When this hits the labor market

Versius does not replace surgeons — the same call we made on da Vinci Xi. What surgical robotics actually does to the labor side is compress procedure time per case and lift output per surgeon, letting hospitals grow case volume without growing surgeon headcount at the historical rate. Not layoffs — slower hiring. Versius adds a second-order effect: it ends single-vendor dominance in U.S. soft-tissue surgical robotics. Hospitals gain real bargaining leverage over capital cost, instruments, training, and service contracts, which over years compresses total cost of ownership and quietly compresses surgeon compensation growth at the margin. Scrub nurses, anesthetists, and surgical techs are not displaced, but every new platform integration forces a workflow rebuild — and how quickly individual staff master the new flow becomes its own invisible labor filter.

The second robotic surgery platform that actually scaled

CMR Surgical’s headline number from the SAGES 2026 meeting in Tampa is clean: 45,000 patients treated globally with Versius. That is a decade of multi-specialty clinical data across more than thirty countries, and it puts a Cambridge, UK company in the seat that has been functionally vacant in surgical robotics since da Vinci shipped — the credible number-two platform. The market did not have one for a long time. It does now.

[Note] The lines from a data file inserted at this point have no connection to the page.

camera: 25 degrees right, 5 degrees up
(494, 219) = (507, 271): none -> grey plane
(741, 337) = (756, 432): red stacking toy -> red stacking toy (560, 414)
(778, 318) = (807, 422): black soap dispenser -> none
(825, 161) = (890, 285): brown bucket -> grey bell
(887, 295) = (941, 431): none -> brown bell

The same announcement marked CMR’s formal U.S. debut. Versius Plus, the next-generation system, received FDA 510(k) clearance in December 2025 for cholecystectomy, and in April 2026 CMR filed a follow-on 510(k) to extend U.S. indications into gynecology. American hospitals shopping for soft-tissue surgical robotics had one option for the last decade. They now have two.

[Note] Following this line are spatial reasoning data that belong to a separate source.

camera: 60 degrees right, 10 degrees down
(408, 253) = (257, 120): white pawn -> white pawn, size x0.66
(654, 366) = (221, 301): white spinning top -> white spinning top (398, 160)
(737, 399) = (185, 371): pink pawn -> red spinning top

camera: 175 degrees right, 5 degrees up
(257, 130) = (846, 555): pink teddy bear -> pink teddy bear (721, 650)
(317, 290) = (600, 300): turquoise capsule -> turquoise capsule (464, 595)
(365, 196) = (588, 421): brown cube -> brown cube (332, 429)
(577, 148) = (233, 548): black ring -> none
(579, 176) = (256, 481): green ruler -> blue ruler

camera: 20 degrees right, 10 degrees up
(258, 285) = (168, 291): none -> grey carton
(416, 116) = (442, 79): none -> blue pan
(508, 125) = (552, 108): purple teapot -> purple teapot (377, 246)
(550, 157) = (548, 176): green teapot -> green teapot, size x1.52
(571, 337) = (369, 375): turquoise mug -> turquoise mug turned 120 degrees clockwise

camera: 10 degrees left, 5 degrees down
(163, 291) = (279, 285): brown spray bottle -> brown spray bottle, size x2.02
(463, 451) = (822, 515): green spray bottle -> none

What Versius is, and what makes it different from da Vinci

Da Vinci hangs every robotic arm off a single boom over the table. Installing one is an OR retrofit; once installed, the machine is the gravitational center of the room and everything around it works around the machine. Versius puts each arm on its own independent cart. A given case uses two, three, or four arms; the rest sit in the hallway. The same platform can be wheeled from a gynecology OR to a thoracic OR the next morning. No structural changes, no dedicated room.

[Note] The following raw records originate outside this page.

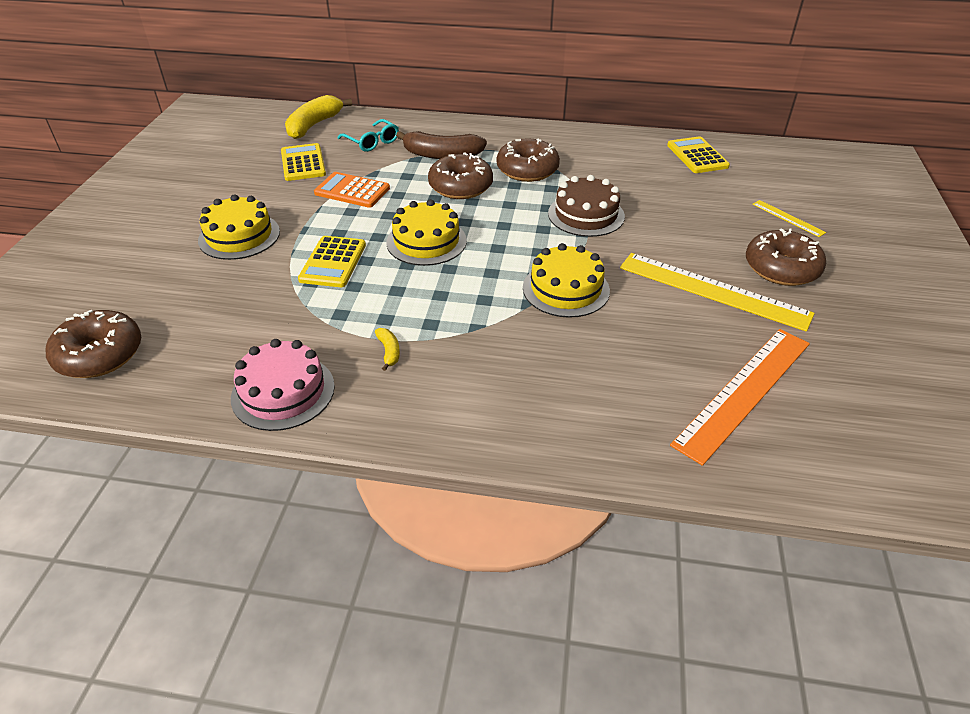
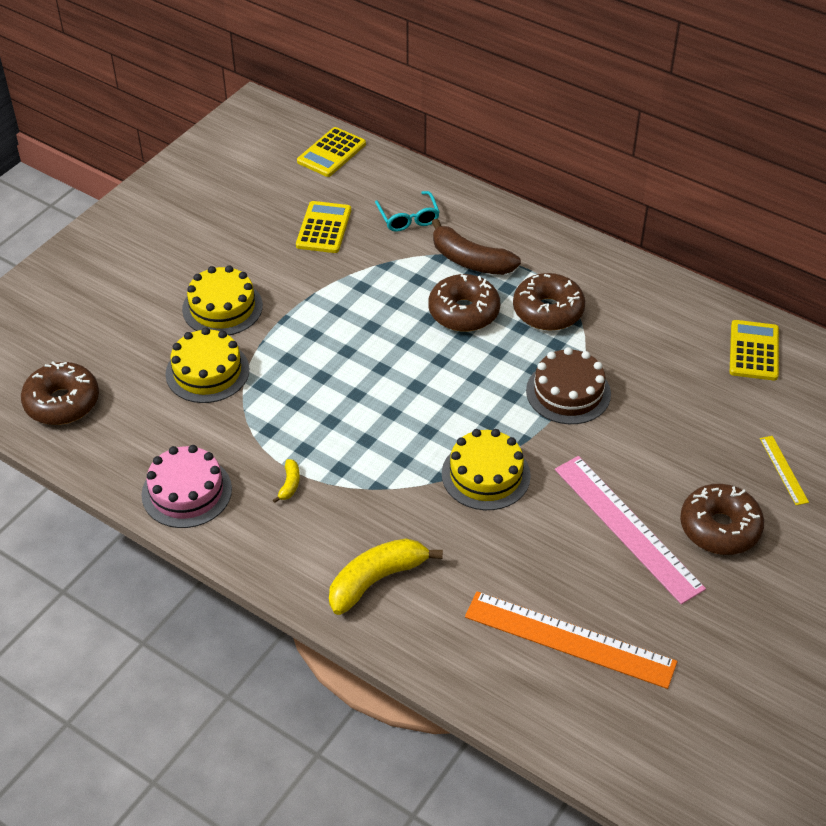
camera: 25 degrees right, 5 degrees up
(314, 125) = (361, 174): yellow banana -> yellow banana (377, 580)
(333, 262) = (291, 368): yellow calculator -> yellow calculator (331, 153)
(352, 191) = (353, 283): orange calculator -> none
(426, 241) = (389, 372): yellow cake -> yellow cake (207, 372)
(713, 290) = (627, 527): yellow ruler -> pink ruler
(744, 391) = (569, 639): orange ruler -> orange ruler turned 45 degrees clockwise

Optically, Versius Plus runs 3D HD with vLimeLite fluorescence imaging — ICG dye for real-time perfusion, biliary anatomy, and tissue viability during the procedure. The surgeon console is open rather than enclosed, which lets the surgeon sit or stand and rotate posture on long cases. For thoracic or extended colorectal work where surgeon fatigue compounds into outcome variability, posture flexibility is not a luxury.

CMR describes the underlying strategy as “software beats metal” — design the hardware light and modular, push complexity into the software and the consumables stack, and let marginal deployment cost fall over time. That is the inverse of da Vinci’s product philosophy, and it is the bet that distinguishes the two platforms in 2026.

Why we care for LostJobs

Versius does not take a surgeon’s job. The same was true of da Vinci Xi. What surgical robotics does instead is compress procedure time and lift output per surgeon, which lets hospital systems handle rising case volume without growing surgeon headcount on the prior trajectory. Slower hiring, not layoffs.

Versius adds a second effect that da Vinci alone could not: it ends single-vendor dominance. American hospitals comparing two platforms gain real leverage on capital cost, instrument consumables, training contracts, and service. Over years that pressure compresses total cost of ownership — and at the margin, that flows downstream into compensation growth for the surgeons, scrub nurses, anesthetists, and techs whose work the platform organizes. The job titles persist. The slope of their pay curves does not.

If surgical robotics is on your professional horizon — as a surgeon evaluating training, as a hospital administrator running capital plans, as a tech mapping the OR’s adjacent roles — Versius is now the platform you compare da Vinci against, not the underdog you mention in a footnote.